The NGOs also called for the EPA to eliminate certain exemptions for asbestos, which the EPA also squashed, saying that lifting or modifying existing exemptions would likely have no bearing on the agency’s current understanding of asbestos.
“President Trump’s EPA not only refused to ban asbestos, which kills tens of thousands each year, it won’t even take a closer look at how much is imported and where and how it’s being used by companies,” said ADAO President and Co-Founder Linda Reinstein. “The hundreds of thousands of deaths caused from asbestos in the U.S. alone should be reason enough for the Trump administration to better inform the public about potential routes of exposure.”
Asbestos is a mineral that was widely used in construction, shipbuilding and friction materials until the 1990s, when its use was restricted in the U.S. due to health concerns. Asbestos exposure has been linked to the chronic lung disease asbestosis, lung cancer and mesothelioma, a rare form of cancer that develops in the lining of internal organs like the lungs.
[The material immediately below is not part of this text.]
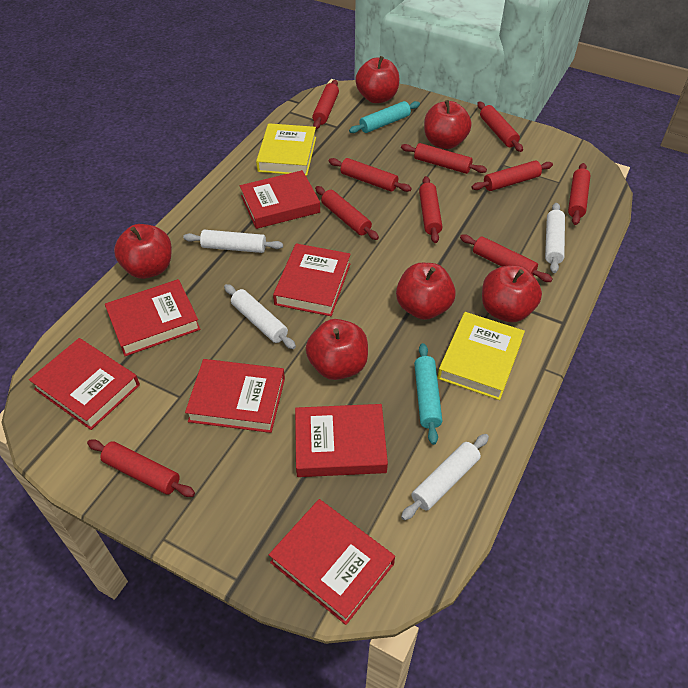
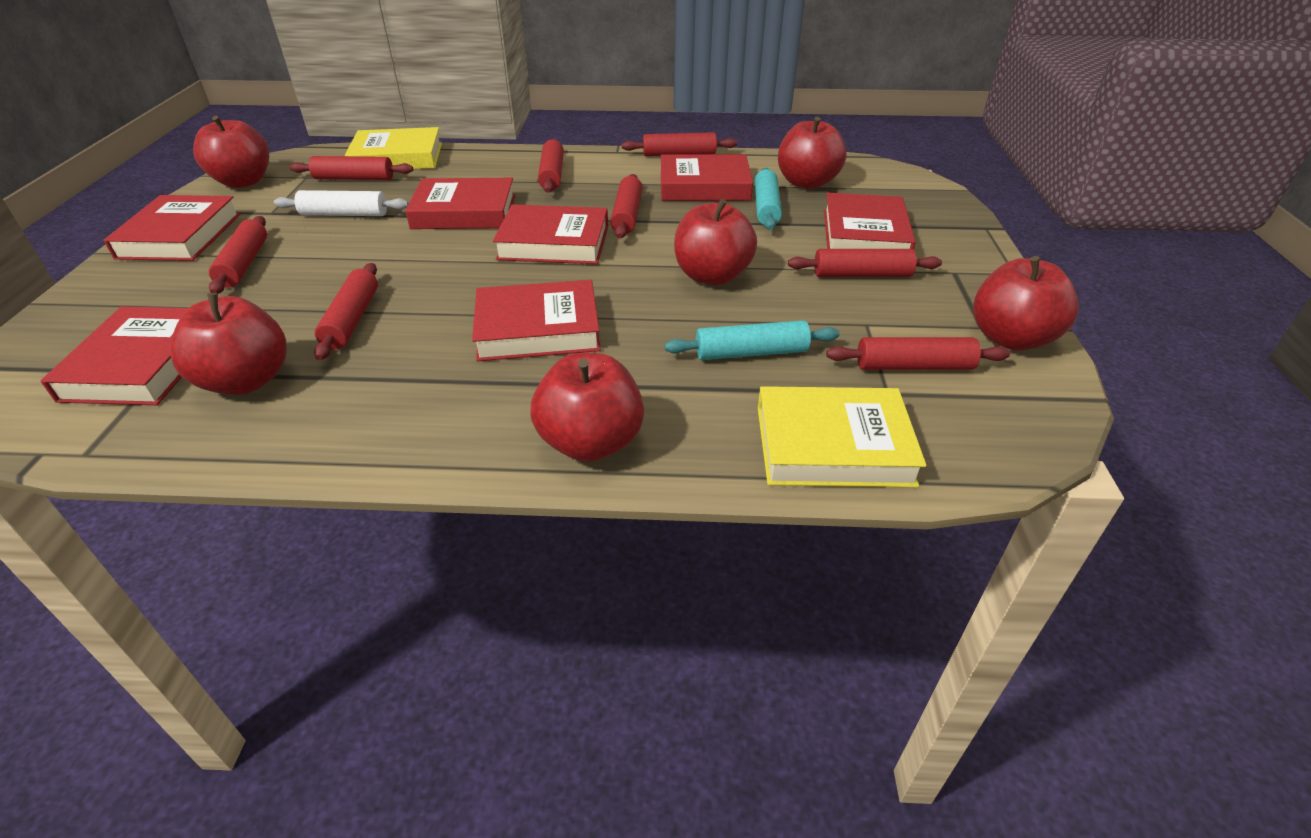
red rolling pin: 10 -> 8
white rolling pin: 4 -> 1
More than 60 countries have banned the import, export, manufacture, sale and use of asbestos. The United States fell short of a ban by simply restricting its use. Last year, the EPA announced allowing new uses for asbestos, a move that prompted six NGOs to petition the EPA. Those NGOs include the Asbestos Disease Awareness Organization; the American Public Health Association; the Center for Environmental Health; the Environmental Working Group; the Environmental Health Strategy Center; and Safer Chemicals, Healthy Families.
The NGOs have 60 days to appeal the EPA’s decision.